Outros achados do fabuloso Zofir: o "Telecego", televisão que só passa o nada, como a televisão comercial. "Primeiro de Janeiro", instalação com velas e faróis de caminhão que piscam para o visitante. E a "Legítima Cara-de-Pau": um rosto feito, é claro, de madeira.
Negro, nascido em uma família carente de Ituaçu, Bahia, em 1926, Zofir Oliveira criou uma obra de um humor cáustico com as sobras dos objetos que encontrava. "Cabeça de Analfabeto" talvez seja a peça mais afirmativa de seu olhar crítico e agudo. Acima de uma mesa de madeira, um corpo se articula por meio de peças móveis, feitas de molas e metal. Sobre a cabeça está fixada uma bandeja retangular, contendo dezenas de objetos fixados de forma aleatória, partes móveis de um cérebro desconexo. É uma mistura de parafusos, santos, carimbos e botões que anuncia uma confusão mental sem igual.

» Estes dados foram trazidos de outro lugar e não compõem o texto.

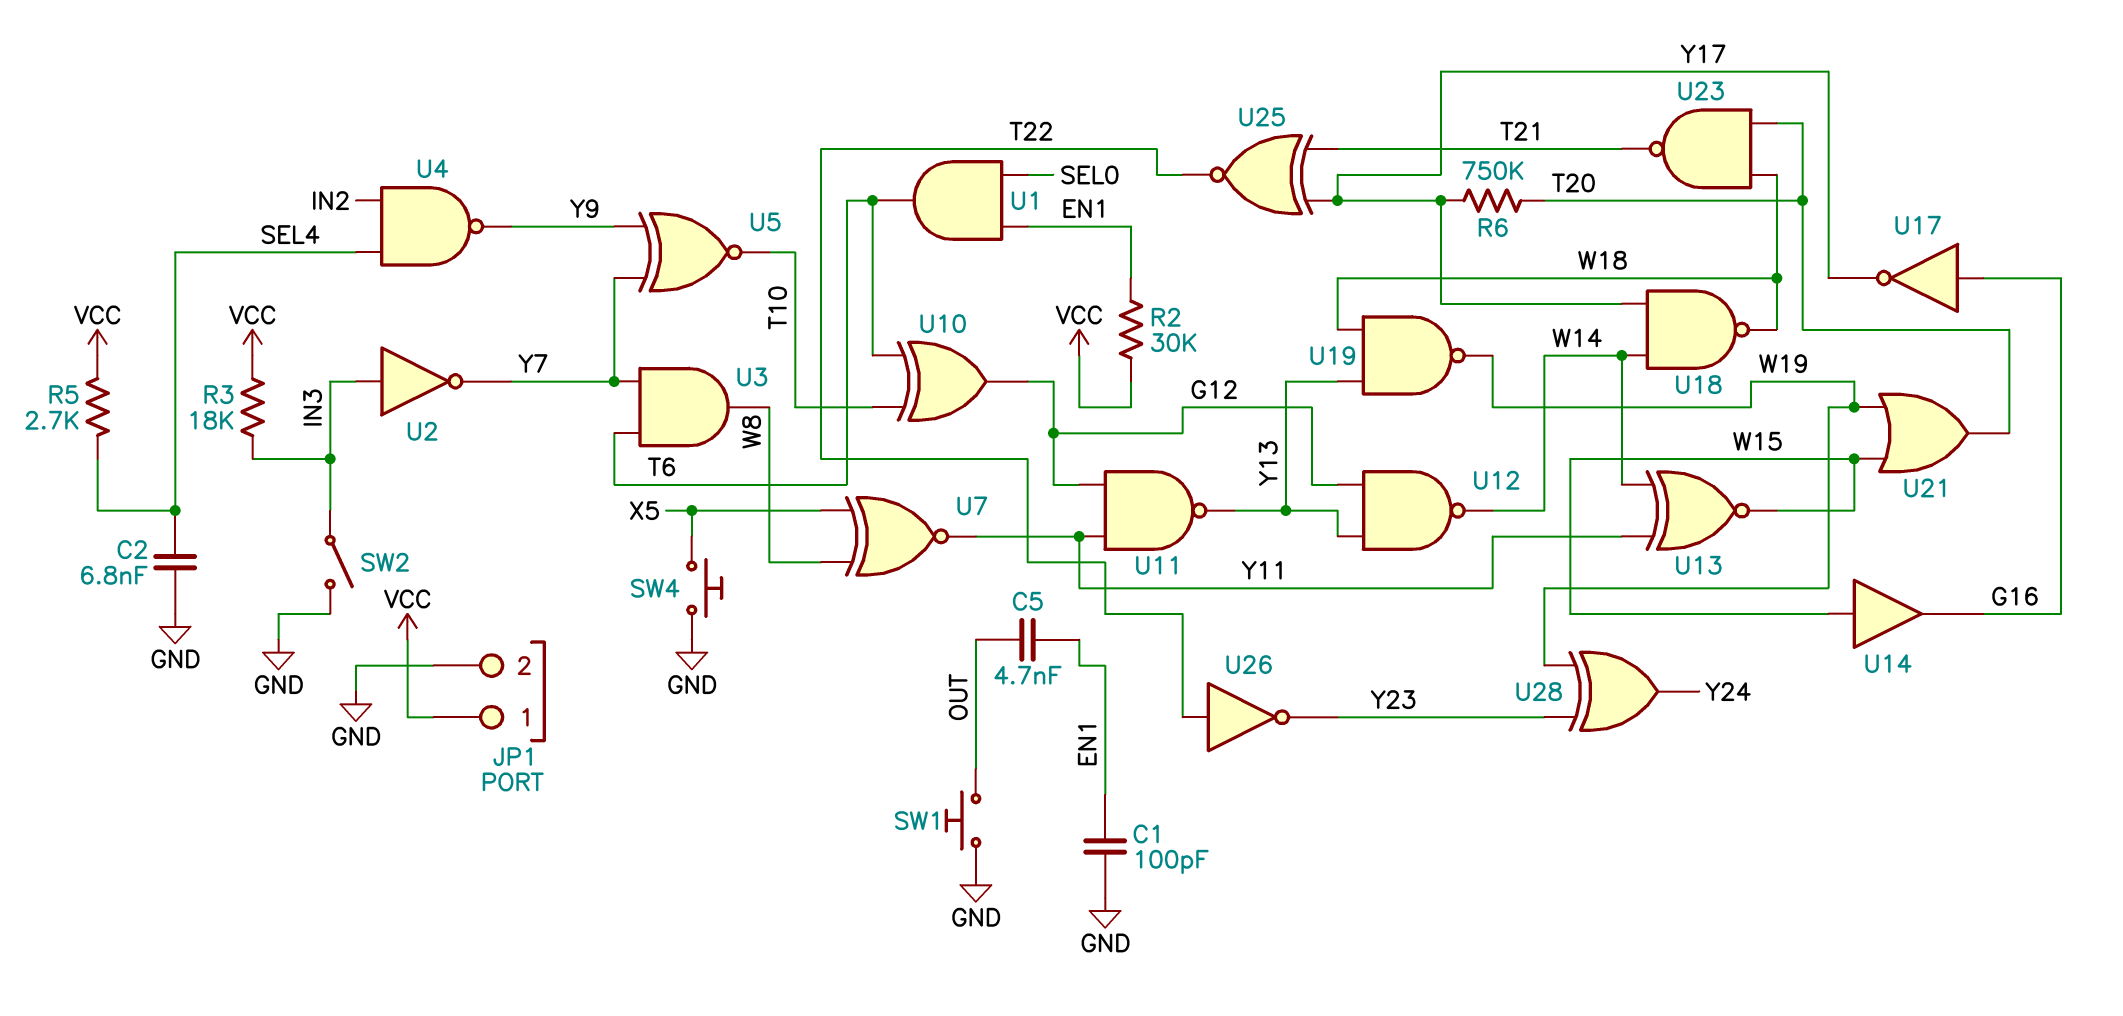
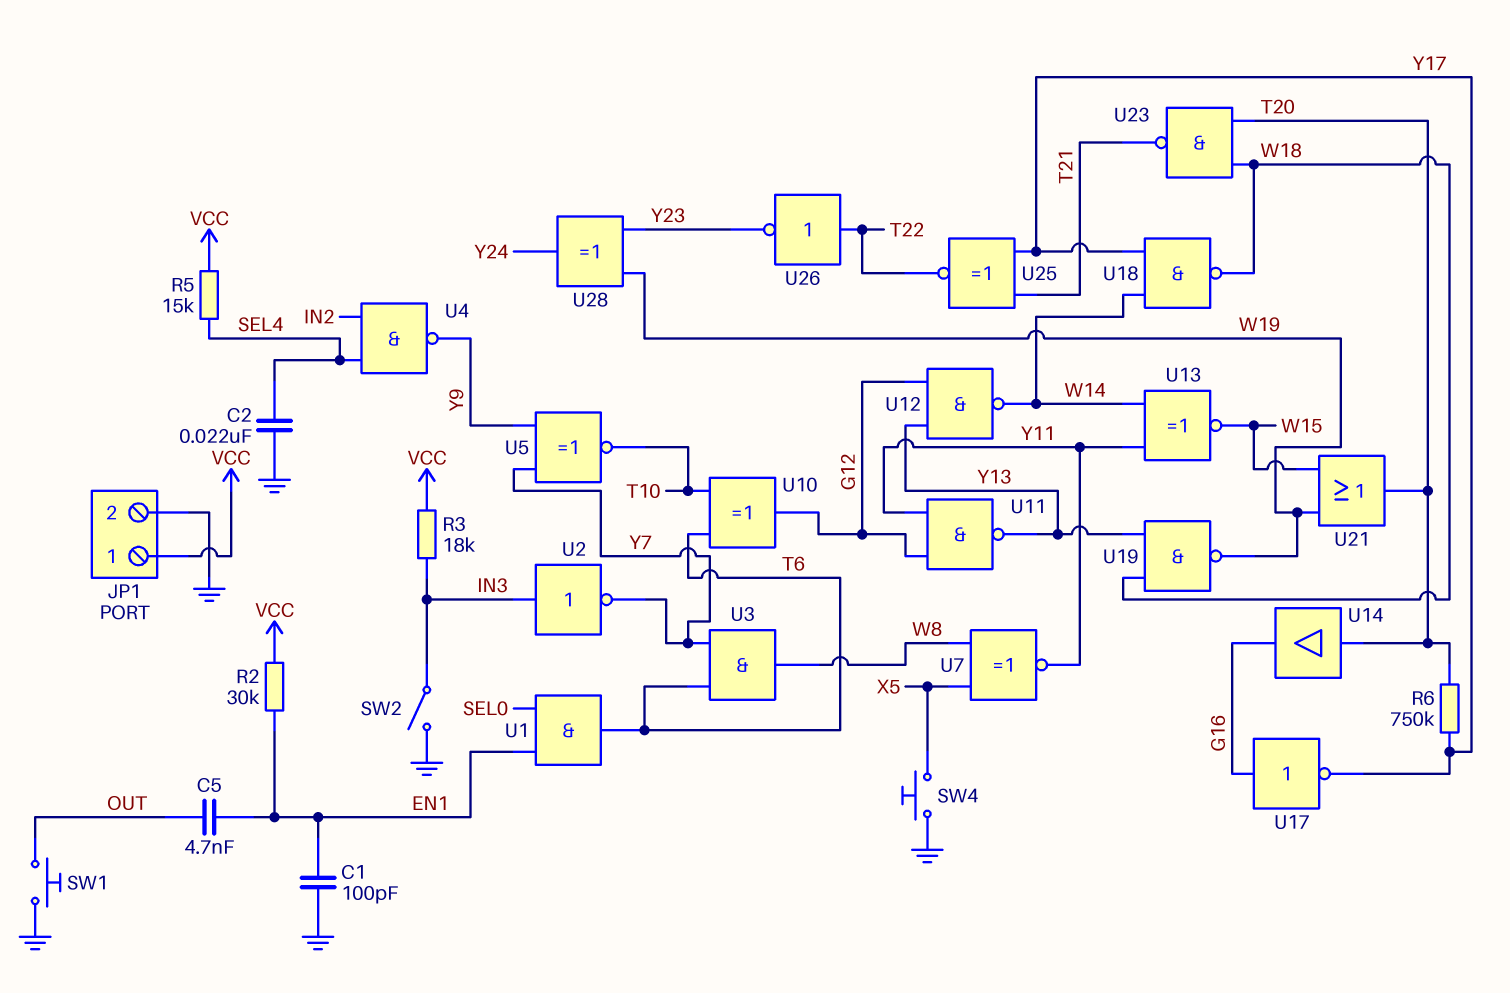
C2: 6.8nF (GND, SEL4) -> 22nF (GND, SEL4)
R5: 2.7k (SEL4, VCC) -> 15k (SEL4, VCC)
U14: buffer (in W15, out G16) -> buffer (in T20, out G16)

Suas filhas, Is e Zonita, explicam-me que o pai era autodidata. Publicou seu primeiro livro de poemas, "Cartas de um Matuto ao Outro", em 1960, quando trabalhava no IBGE. Rebatizou-se Zofir Brasil. E passou a vida prolongando a vida dos objetos que outras pessoas jogavam fora. "Com Zofir, a sentença de morte dirigida a esses objetos por seus antigos usuários ficava suspensa por mais algum tempo", afirmou Is.
Tinha medo da morte. Morreu dormindo, em 1990. "Zofir sempre chamava a atenção para a semelhança dos destinos dos objetos usados em seus trabalhos e a nossa própria condição humana", revela sua filha.
Não sei se Zofir sabia quem foram Duchamp ou Bispo do Rosário. Talvez nem importe saber. O que mais nos surpreendeu foi o fato de que, em um cantinho do Brasil, alguém recriava o todo a partir do nada. Silenciosamente. E não conseguíamos parar de pensar nos outros Zofir que, através do país, talvez estivessem fazendo a mesma coisa.
Na mesma cidade em que Zofir viveu durante 30 anos, uma equipe de cinema penou para realizar algumas cenas de um filme. Trouxe câmeras, lentes, roupas e adereços. Tanto para tão pouco. A alguns passos de onde estávamos, Zofir, brasileiro e autodidata, reinventou o mundo munido apenas da sua imaginação.
PS1 - Uma boa notícia: a volta do cinema militante. Vinte e cinco diretores de diversas gerações do cinema italiano, entre eles Ettore Scola e Monicelli, filmaram o caos ocorrido em Gênova durante a reunião do G-8. O documentário de longa-metragem será lançado em outubro nos cinemas italianos. Quem já viu garante que as cenas são impressionantes.
PS2 - Férias. Agradeço aos que tiveram a paciência de acompanhar a coluna. Até outubro.